Thanks to Help to Buy, builders are the new bankers


Outlook Recognise this story? An industry in difficulties, a hefty dose of public sector support, and then big bonuses for the management. But this time we’re not talking about bankers, but some of the UK’s biggest housebuilders.

Howls of outrage from the public would normally ensue, but the housebuilders have gotten away with it. Since the Government’s Help to Buy support scheme was introduced last year the results of our quoted builders have been looking much healthier – along with the remuneration packages of their top bosses. Bovis Homes delivered a cool 166 per cent rise in pre-tax profits for the first half of this year – as well as plans to increase the dividend by almost three times as it cranks up the number of homes being built. Persimmon, in the process of returning £1.2bn to shareholders, posted a mere 57 per cent rise.

When the equity loan part of Help to Buy was introduced in April 2013, it pushed wide open a door that had been barely ajar to first-time buyers, by offering Government loans of 20 per cent of a property’s value to buy a new-build home. But even at the time there were Cassandras, including the former Bank of England governor himself, Lord King, who warned it was “very important that we don’t see this as a permanent feature of the landscape”. Less than a year later, the Chancellor extended the equity loan part of the scheme to 2020. As one boss put it over lunch – barely able to contain his delight: “We’re going to have to try very hard to fuck this up.” It’s a five-year free lunch for the industry.

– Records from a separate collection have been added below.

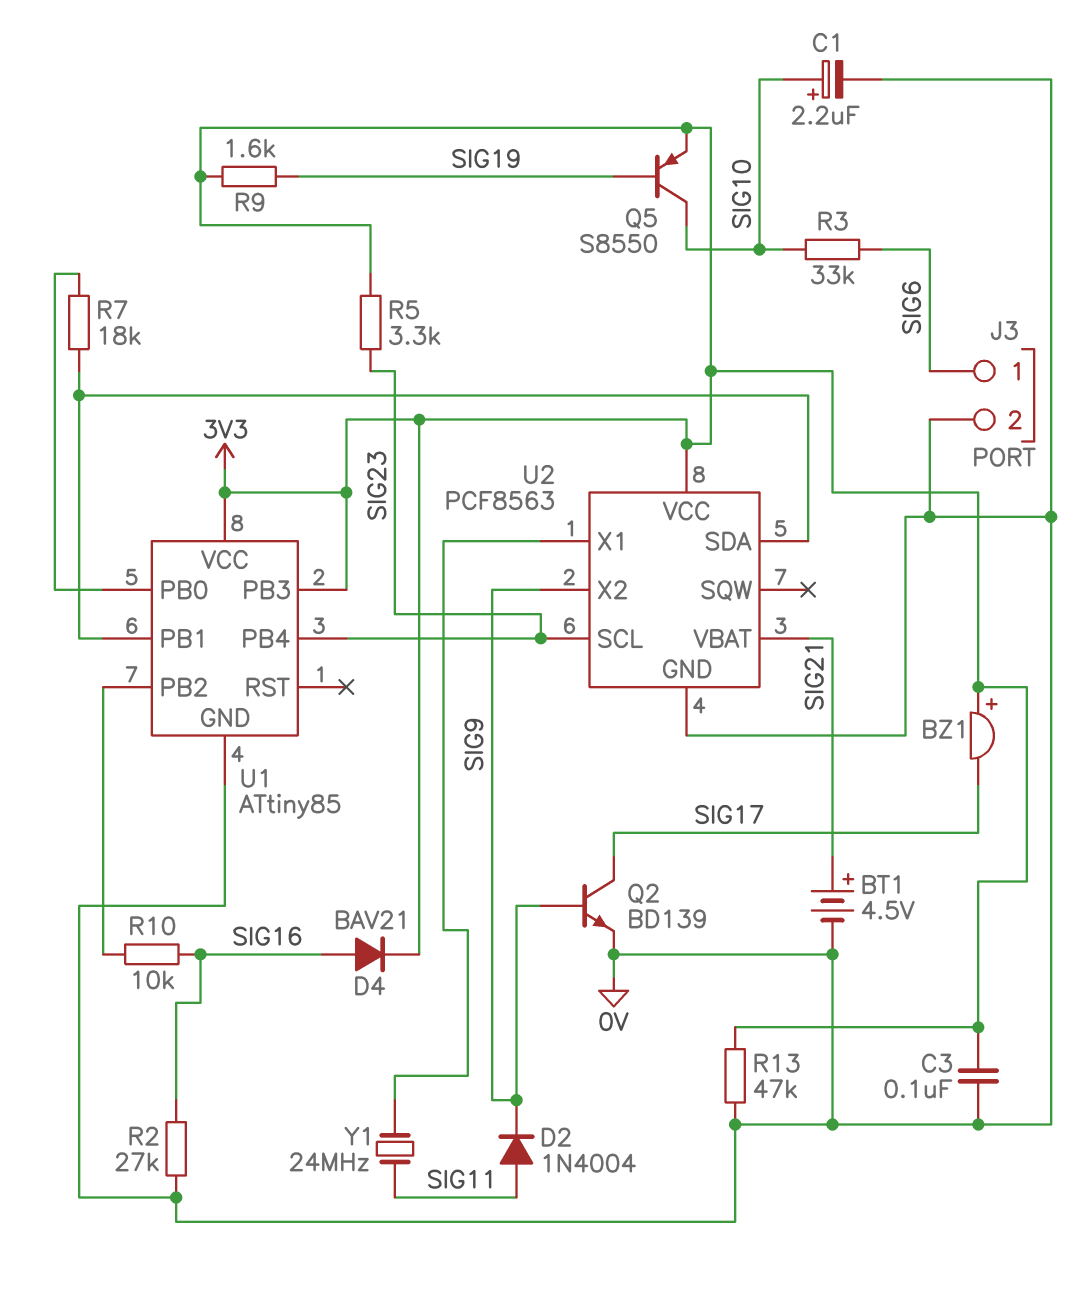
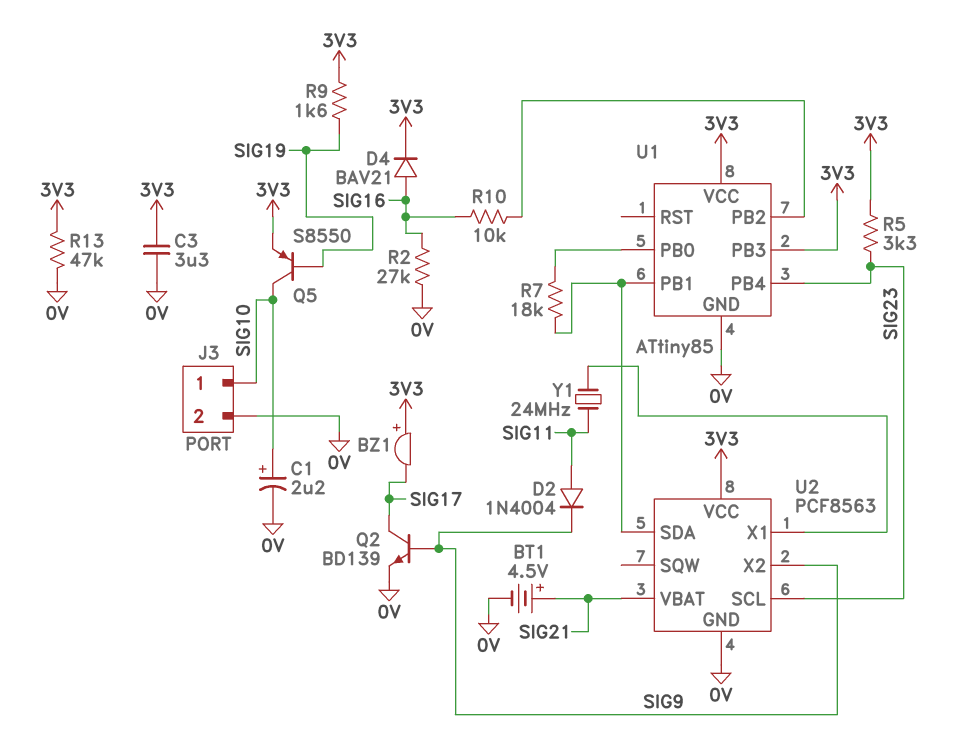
C3: 100nF (0V, 3V3) -> 3.3uF (0V, 3V3)
J3 pin 1: SIG6 -> SIG10
R3: 33k (SIG6, SIG10) -> none

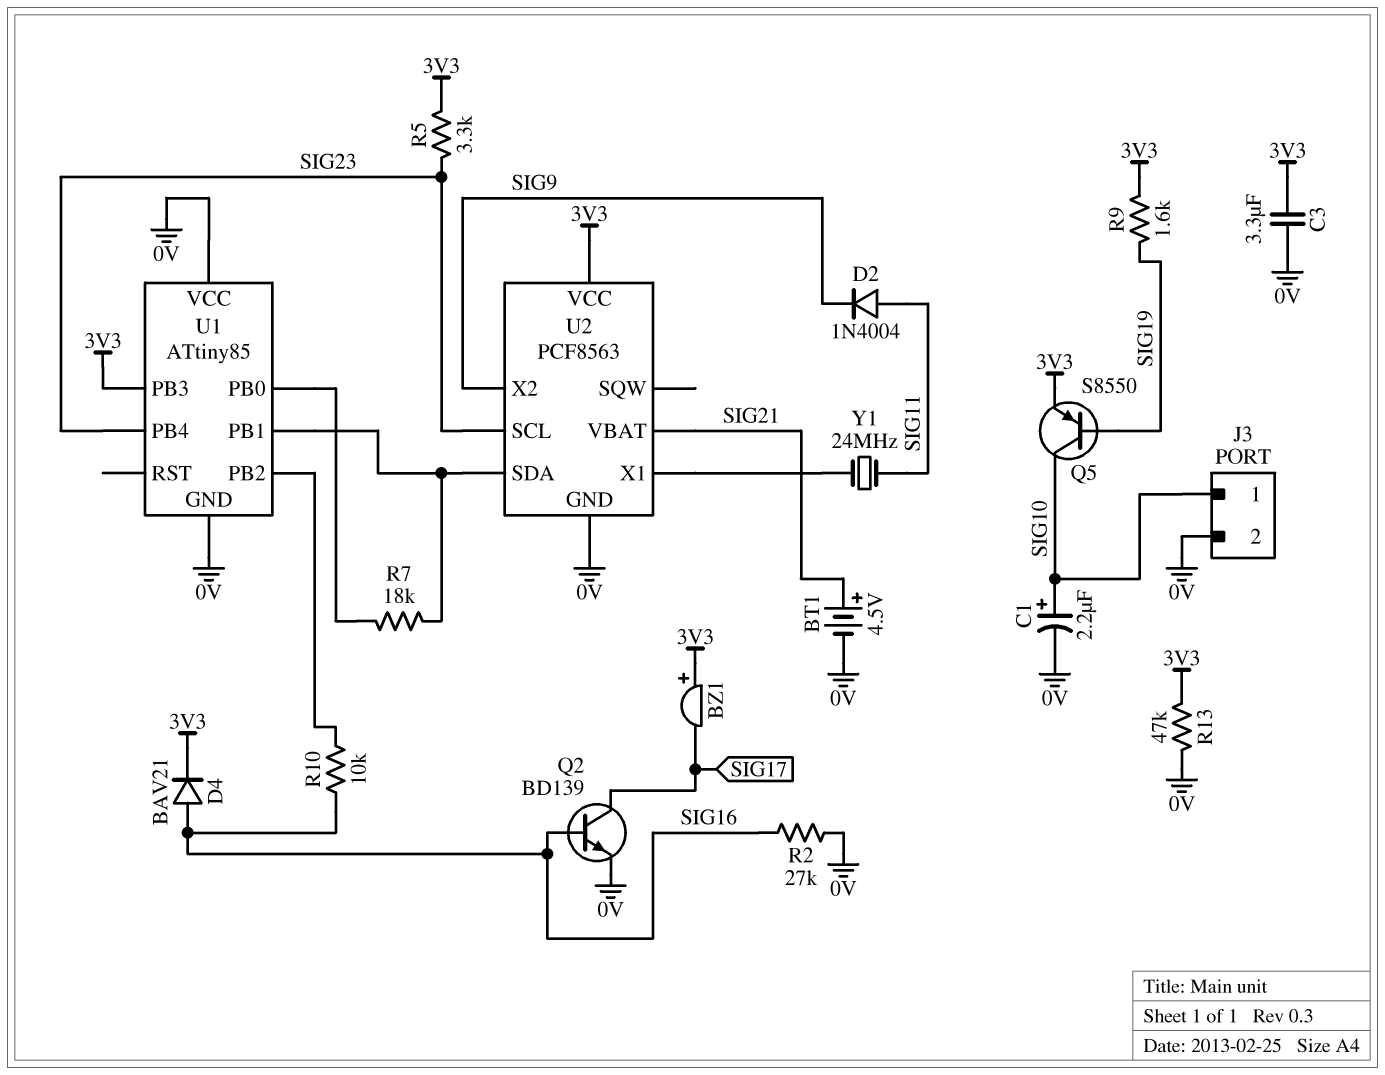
Q2: NPN BD139 (B SIG9, C SIG17, E 0V) -> NPN BD139 (B SIG16, C SIG17, E 0V)
U1 pin VCC: 3V3 -> 0V

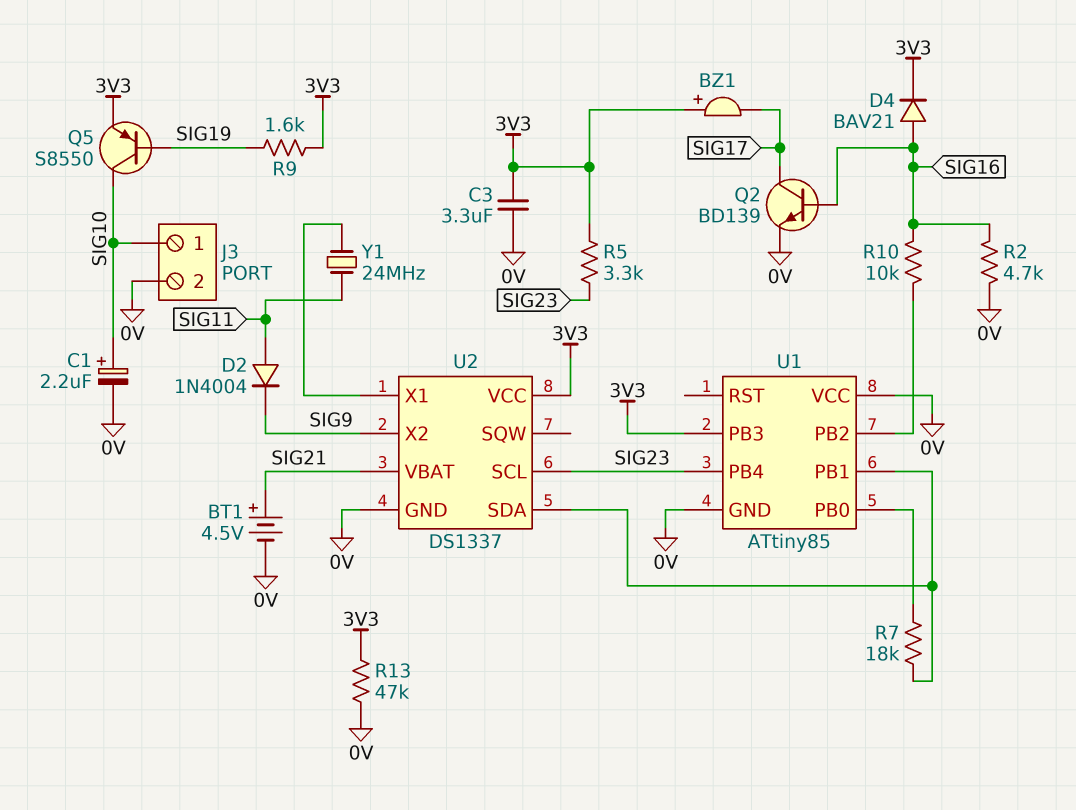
R2: 27k (0V, SIG16) -> 4.7k (0V, SIG16)
U2: PCF8563 -> DS1337

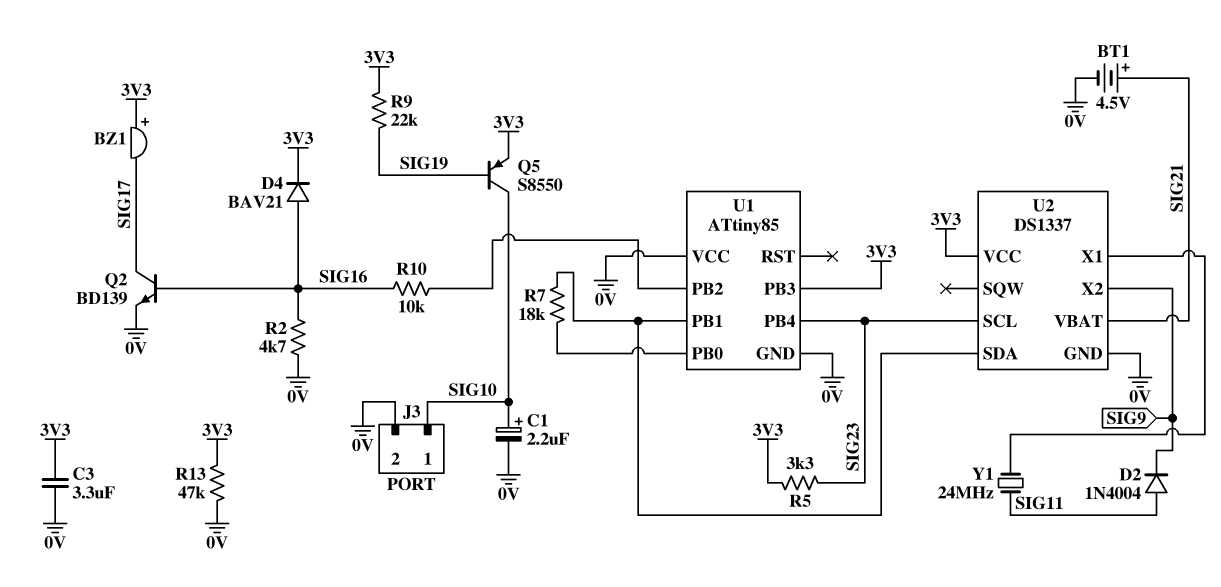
R9: 1.6k (3V3, SIG19) -> 22k (3V3, SIG19)

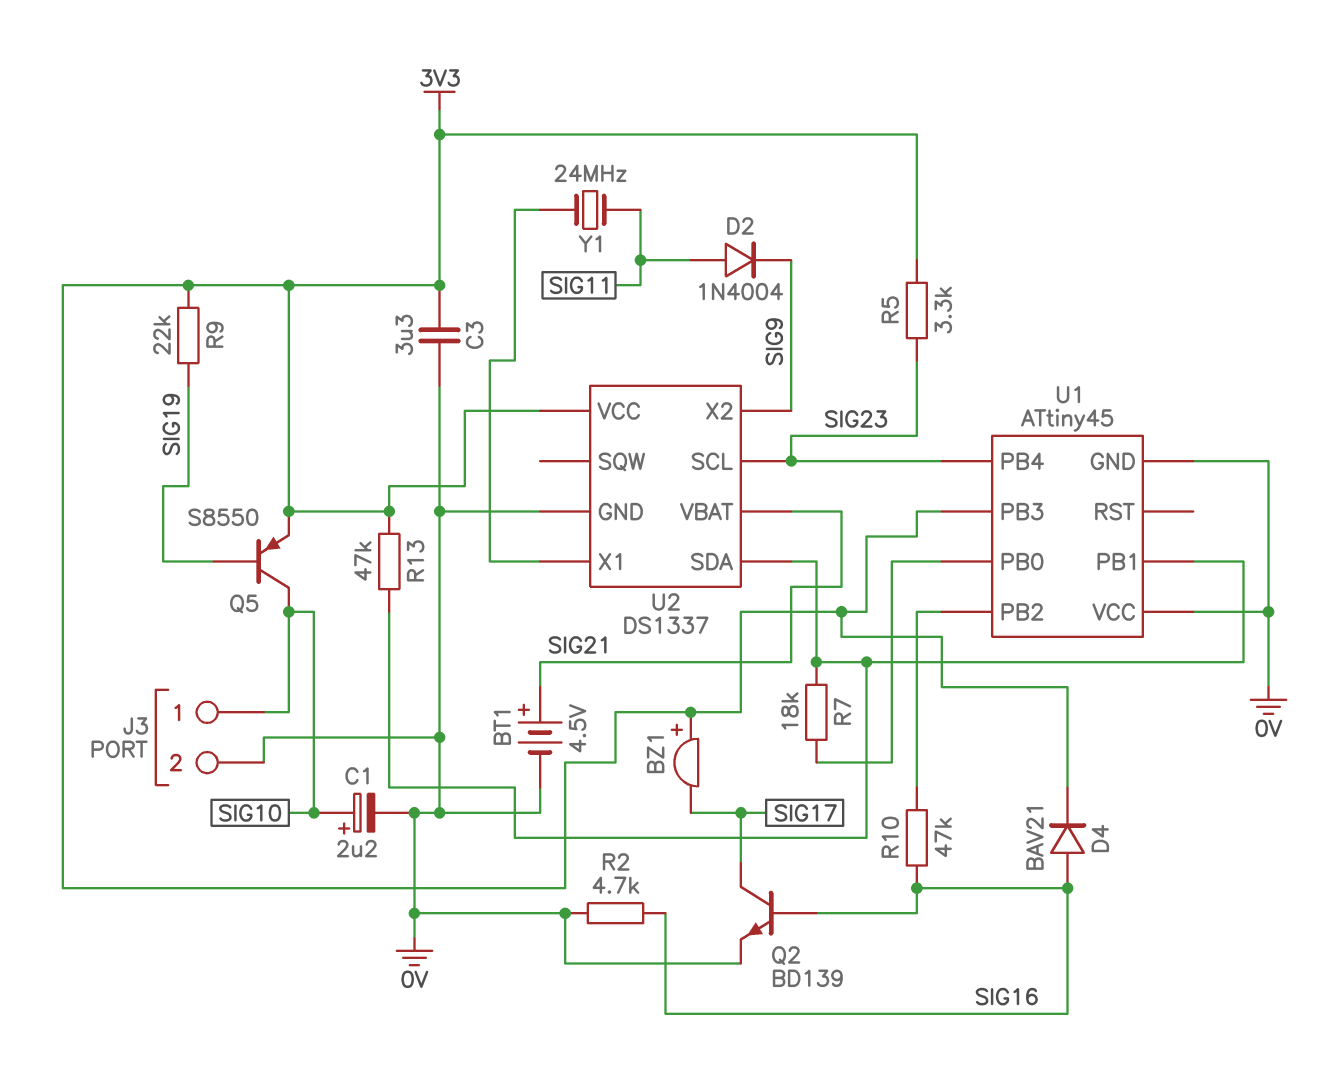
R10: 10k (SIG16, U1/PB2) -> 47k (SIG16, U1/PB2)
R13: 47k (0V, 3V3) -> 47k (3V3, U1/PB1)
U1: ATtiny85 -> ATtiny45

In the first 15 months of Help to Buy there were 27,167 properties bought using the equity loan scheme. This is small in the context of a million-plus transactions in the overall market, but not in terms of the biggest housebuilders’ results. Bovis chief executive David Ritchie said HTB accounted for around 30 per cent of sales and called it “an important part of the sustainability of the market”. Taylor Wimpey sold 11,700 homes last year, and just over 2,900 of them were transacted using HTB. Persimmon sold 2,203 of 11,500 homes last year through the scheme.

The FTSE 350 housebuilders’ index is up more than 20 per cent since March last year, and so are annual bonuses. Mr Ritchie’s rose from £360,000 to £440,000, Persimmon’s Jeff Fairburn’s rose from £540,000 to £832,500. Taylor Wimpey’s Peter Redfern’s edged past the £1m mark, but (bearing in mind that nearly a quarter of sales came from HTB) the remuneration committee said there was “no significant distortion of incentive target performance”. So that’s alright then.

Helping first-time buyers is a laudable aim. But should it also be a state crutch for bosses’ bonuses and shareholder dividends? Unless boards take a tougher look at pay and cash returns, the Government might have to take action itself. How about excluding sales achieved with Help to Buy when working out bonuses?